L’associazione sostiene che questa impostazione potrebbe configurare un’esortazione diretta all’acquisto rivolta ai minori. Viene inoltre contestata, sempre secondo la ricostruzione contenuta nel ricorso, una possibile carenza di informazioni sulla natura commerciale dei collegamenti e sul soggetto effettivamente coinvolto nella vendita.
Pubblicità e intrattenimento, il nodo della separazione
Un altro punto sollevato riguarda la distinzione tra contenuti ludici e messaggi promozionali.
Per Consumerismo, la compresenza dei due elementi potrebbe non rendere sufficientemente riconoscibile la natura pubblicitaria delle proposte commerciali.
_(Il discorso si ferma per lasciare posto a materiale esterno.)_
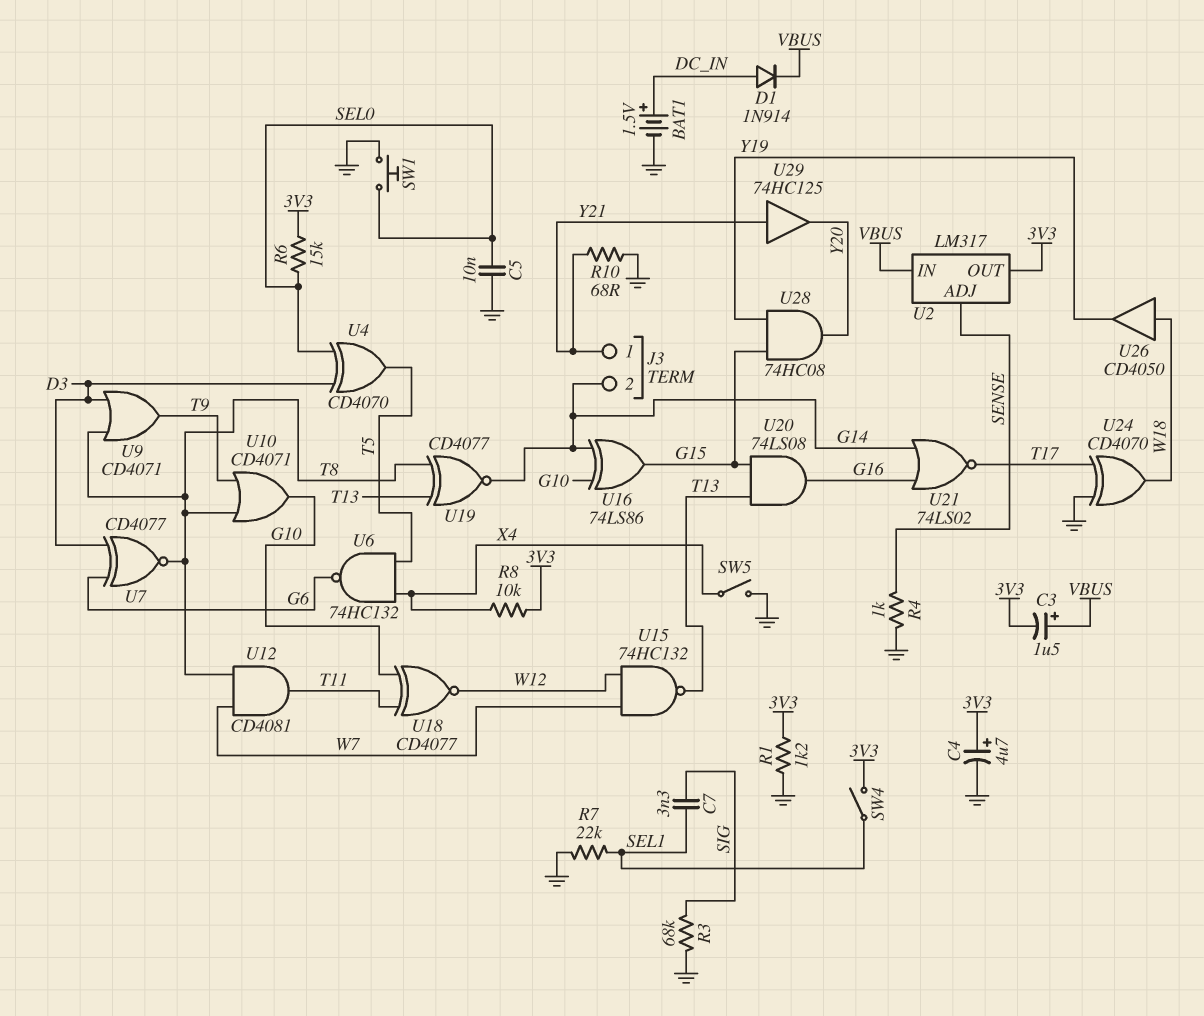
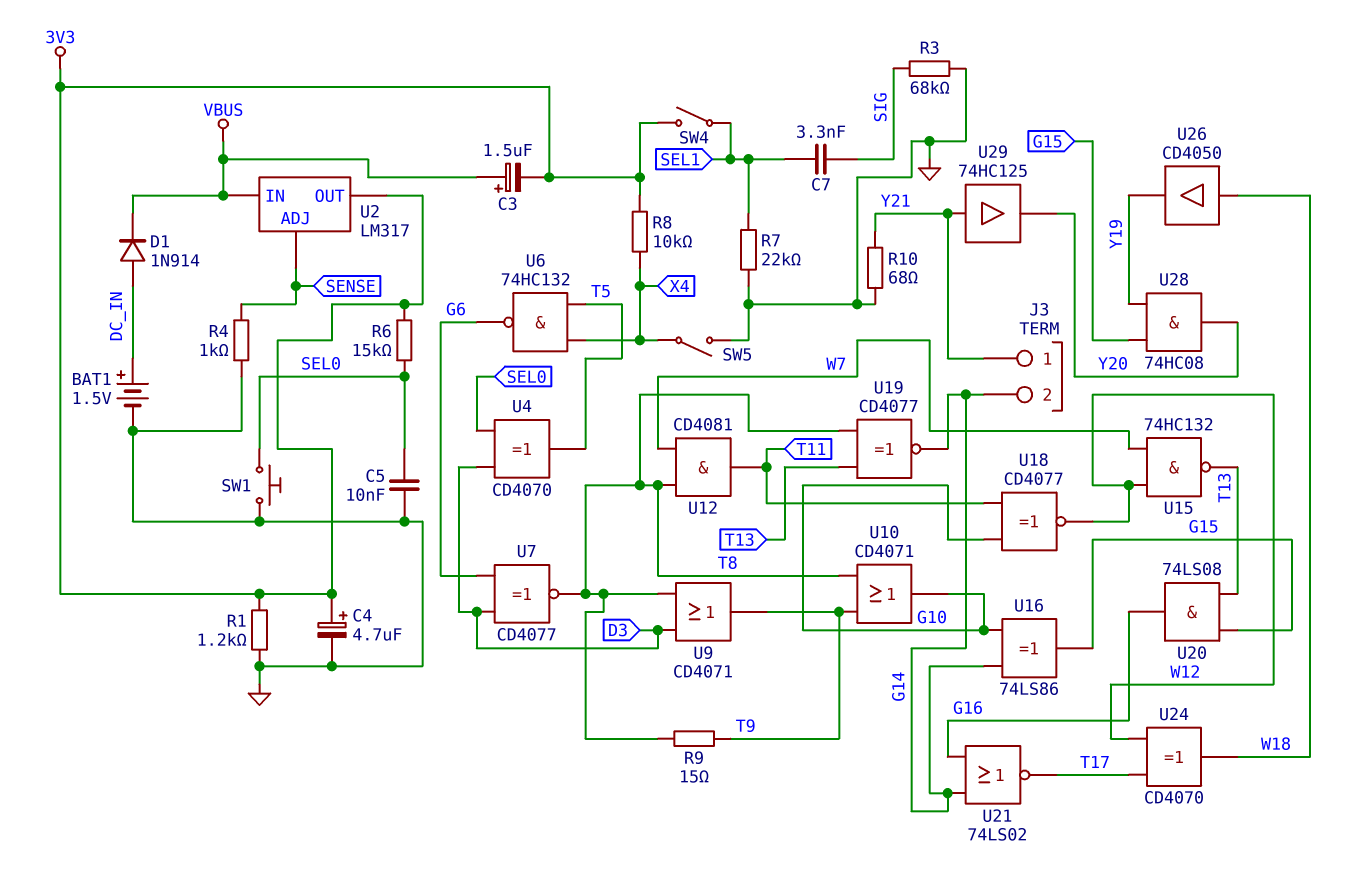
R9: none -> 15 (T8, T9)
U24: XOR CD4070 (in GND, in T17, out W18) -> XOR CD4070 (in T17, in W12, out W18)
Da qui la contestazione di una possibile pubblicità occulta e di una pratica ritenuta ingannevole per omissione.
Tra le informazioni che, secondo l’associazione, dovrebbero essere rese più chiare figurano quelle relative a venditore, affiliazioni, condizioni di vendita, garanzia, diritto di recesso e assistenza.
La precedente segnalazione all’Antitrust
Consumerismo aveva già segnalato la questione all’Antitrust il 9 giugno, chiedendo anche che eventuali profili riguardanti la privacy fossero trasmessi al Garante competente.
In assenza, secondo l’associazione, di riscontri ritenuti sufficienti, è stata successivamente avviata l’azione davanti al Tribunale civile di Palermo.
Cosa viene chiesto al Tribunale
Con il ricorso, Consumerismo chiede che vengano accertate le violazioni contestate e, in caso di accoglimento, venga ordinata la cessazione delle pratiche ritenute scorrette.
Tra le richieste indicate figurano anche una diversa organizzazione del sito e dell’app entro 30 giorni, con la rimozione o la separazione dell’invito “Vai allo shop!” dall’ambiente destinato ai minori, una distinzione più evidente tra pubblicità e contenuti, una maggiore chiarezza nelle informative societarie e nelle politiche sui cookie.
L’associazione propone inoltre informazioni formulate con un linguaggio comprensibile ai bambini, sistemi di verifica dell’età e strumenti per il consenso genitoriale.
Ora spetterà al Tribunale valutare nel merito le contestazioni e stabilire se le modalità indicate nel ricorso integrino effettivamente le violazioni denunciate.